Are you referring to a hydroplaning effect, so to speak?
I think you are meaning that if too much water is present between the sandpaper and paint, then the paper essentially glides atop the water until enough escapes. The correct amount of water? Water would be present in the valleys between the abrasive particles, and a minimal amount would be present between the points of the particles and the paint. Enough to float away abraded paint residue. I think we are on the same page here.

Now consider this: What if you were to use only sandpaper to polish the paint?
You would start out sanding with a paper than features large particles first, then once you leveled the surface sufficiently, you would then use papers featuring finer particles. This process would continue until your eye could not discern any surface defects. By using sandpaper, you would have created a very leveled surface, especially if you paper was not flexible from one point to the next. Most panels we sand or polish are not laser-level, so we need to utilize papers that can conform to the panel. We therefore need some flexibility, but only enough to allow the paper as a whole to contour to the panel shape. If the paper changed shape every time a piece of sanding grit encountered a high point or low point, we would only succeed in thinning the film build without evening the surface from one point to the next. Again- this is similar to how paint cleaning clay operates, except the abrasives stay level to the surface because the clay contours to the surface. The clay and its abrasives have a very hard time digging in, so true leveling is not going to happen. But- can you imagine how accurate the reflection would be if we polished the paint via sanding rather than use a pad and abrasive?!

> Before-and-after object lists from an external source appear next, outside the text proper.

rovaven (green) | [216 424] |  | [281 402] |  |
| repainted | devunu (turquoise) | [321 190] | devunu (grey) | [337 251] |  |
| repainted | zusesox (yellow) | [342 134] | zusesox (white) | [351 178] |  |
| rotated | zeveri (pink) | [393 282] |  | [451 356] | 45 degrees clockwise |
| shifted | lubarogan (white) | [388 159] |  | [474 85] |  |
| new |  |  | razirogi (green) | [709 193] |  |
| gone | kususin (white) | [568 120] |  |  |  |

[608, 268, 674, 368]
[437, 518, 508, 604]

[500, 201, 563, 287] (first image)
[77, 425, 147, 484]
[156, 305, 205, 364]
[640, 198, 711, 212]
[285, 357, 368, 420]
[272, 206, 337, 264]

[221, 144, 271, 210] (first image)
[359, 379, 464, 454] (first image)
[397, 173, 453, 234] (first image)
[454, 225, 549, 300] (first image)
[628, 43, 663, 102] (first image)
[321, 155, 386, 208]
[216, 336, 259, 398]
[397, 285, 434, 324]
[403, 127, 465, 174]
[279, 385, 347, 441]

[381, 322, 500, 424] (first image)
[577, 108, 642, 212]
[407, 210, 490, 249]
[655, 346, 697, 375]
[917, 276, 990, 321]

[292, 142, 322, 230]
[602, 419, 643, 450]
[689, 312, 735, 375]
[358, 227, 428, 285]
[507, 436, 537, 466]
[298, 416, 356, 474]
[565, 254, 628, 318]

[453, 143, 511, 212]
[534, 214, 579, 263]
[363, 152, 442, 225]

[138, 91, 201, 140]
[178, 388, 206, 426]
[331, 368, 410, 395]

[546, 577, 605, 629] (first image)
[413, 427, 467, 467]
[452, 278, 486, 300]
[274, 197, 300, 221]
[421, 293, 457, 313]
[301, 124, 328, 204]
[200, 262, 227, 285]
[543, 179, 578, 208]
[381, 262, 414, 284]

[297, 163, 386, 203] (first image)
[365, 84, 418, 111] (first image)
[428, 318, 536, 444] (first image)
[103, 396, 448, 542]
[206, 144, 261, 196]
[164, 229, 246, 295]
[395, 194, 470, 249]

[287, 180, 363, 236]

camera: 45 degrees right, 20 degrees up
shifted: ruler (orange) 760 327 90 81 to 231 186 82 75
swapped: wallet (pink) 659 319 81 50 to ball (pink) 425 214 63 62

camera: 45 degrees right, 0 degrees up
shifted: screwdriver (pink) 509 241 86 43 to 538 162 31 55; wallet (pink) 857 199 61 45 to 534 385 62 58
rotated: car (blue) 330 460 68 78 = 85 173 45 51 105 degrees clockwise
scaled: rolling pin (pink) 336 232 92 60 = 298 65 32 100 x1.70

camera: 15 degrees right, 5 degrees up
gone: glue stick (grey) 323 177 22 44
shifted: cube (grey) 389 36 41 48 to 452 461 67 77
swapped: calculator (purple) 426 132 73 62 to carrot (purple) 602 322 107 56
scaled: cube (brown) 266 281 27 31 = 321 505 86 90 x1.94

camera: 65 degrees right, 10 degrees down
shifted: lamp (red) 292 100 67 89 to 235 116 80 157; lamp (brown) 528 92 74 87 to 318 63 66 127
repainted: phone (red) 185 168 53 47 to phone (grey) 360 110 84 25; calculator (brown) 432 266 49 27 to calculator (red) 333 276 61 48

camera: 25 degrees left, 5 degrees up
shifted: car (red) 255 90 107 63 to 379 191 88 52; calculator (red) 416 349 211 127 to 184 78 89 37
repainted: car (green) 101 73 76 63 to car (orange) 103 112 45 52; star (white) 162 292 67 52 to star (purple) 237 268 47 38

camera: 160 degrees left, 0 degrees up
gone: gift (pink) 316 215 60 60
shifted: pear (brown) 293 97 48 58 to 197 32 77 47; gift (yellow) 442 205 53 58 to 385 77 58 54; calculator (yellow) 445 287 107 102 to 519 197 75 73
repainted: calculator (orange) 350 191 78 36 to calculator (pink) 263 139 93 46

It could be pretty stunning. For the most part, the paint surface would feature a very smooth looking surface, one that would reflect accurately. Think of a typical orange, but imagine if it was a smooth metal sphere that had been painted. If we progressively sanded the surface, we would certainly see a consistently shaped layer of paint, when compared to an identical orange that had been polished using a buffer, pad, and buffing liquid. The only standout defects might be tracers that had not been thoroughly removed during subsequent steps, but their would be no high points, only valleys.

We could get a similar type finish with machine polishing if we could spin the pad fast enough.
Heat is our biggest problem. Next, the inability to see the paint through the buffing liquids could lead to disaster. The abrasive particles that were able to attach to the pad would move at the speed of the pad, effectively acting as a sanding disc. The remaining loose particles would be pushed along, eventually tumbling and adjusting disposition. In a way, they might act as little spheres (think of ball bearings), and they would either be forced into the paint or slide across it, grinding the away at the paint surface. They might also act as a hard barrier, effectively negating any pad/paint contact. You've seen this for sure- lots of guys refer to it as "gumming". Gumming either occurs because of what has just been outlined, or because the pad cannot "squeegee" the product from the surface. Instead, the pad simply rolls over the product.

"So I moved onto quick detailers and such and found that you can finish down with Final Inspection Spray.
It makes a great lube as well as cleans the paint free of the oils from the polishes."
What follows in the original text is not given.